There will no longer be worrying over past due payments. There is a down side to the loan modification process though. If you are used to paying your taxes and homeowners insurance every year out of your income tax refund you may be in for a surprise.

Generally, when the loan modification is approved, the taxes and insurance will be escrowed into the payments, which increase the amount due each month. For some people this is a great thing. For others, it may increase their monthly payment to something that they cannot afford.

Also, it is important to know that many lenders only permit a certain number of loan modifications for the entire life of the loan. This means that you only have so many chances at obtaining that type of help so make sure that you are only using it when you have to.

Forbearance

The forbearance is something that a lot of borrowers will call into their lenders to ask about. Many are finding that lenders are not offering this type of assistance as they may have used to in the past. While it is great to not have to worry about any collection efforts or foreclosure action for an agreed upon time frame it is not always the best option.

Lenders are finding that the approval of forbearance generally does more bad then good for the borrower. In rare cases, the forbearance plan works great. These cases would be when there is a guaranteed date that the borrower is going to have a large amount of money coming in to pay the account current.

The problem is that if there is not a set amount of money coming in, the collection efforts pick back up at the end of the forbearance period. This means that foreclosure could start right away and the borrower is now left with being six or eight payments past due with no way to get out of it.

Short Sale


The benefits of the short sale include getting out of the foreclosure process, getting a slightly better credit report rating, and not being responsible for an incredible amount of money. Generally, the lenders will not go after the borrower for the difference of what was owed and what the house sold for.

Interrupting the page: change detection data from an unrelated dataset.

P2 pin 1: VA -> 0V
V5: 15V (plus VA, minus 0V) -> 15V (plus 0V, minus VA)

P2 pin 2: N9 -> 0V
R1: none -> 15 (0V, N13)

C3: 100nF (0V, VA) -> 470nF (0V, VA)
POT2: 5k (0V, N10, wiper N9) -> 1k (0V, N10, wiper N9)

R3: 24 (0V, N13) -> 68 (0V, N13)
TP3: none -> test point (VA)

If the borrower has money in the bank or owns several other properties, there is a chance that the lender could look into placing a lien on a property of the borrower's until the debt is completely paid off.

Deed In Lieu

The positive side to the deed in lieu is that the foreclosure never fully completes itself and the mark on the credit report is a little better than that of the foreclosure. The problem with this is that the lender generally wants the borrower to list the home for sale, which can tie up a lot of time.

The deed in lieu is also not something lenders like to do since they are not in business with the desire to own a lot of homes. They simply want the interest collected from the borrowers.

All in all, there are good points and bad points to all of the various options that are available for borrowers. What is good for one person may not be good for another. It is important to make sure that you are taking your specific situation and using that as the guideline as to what you should and should not be doing.

While listening to advice from friends and family is nice, their situation and their bills are probably not the same as yours. Think everything through and you will come out with the solution that is right for you.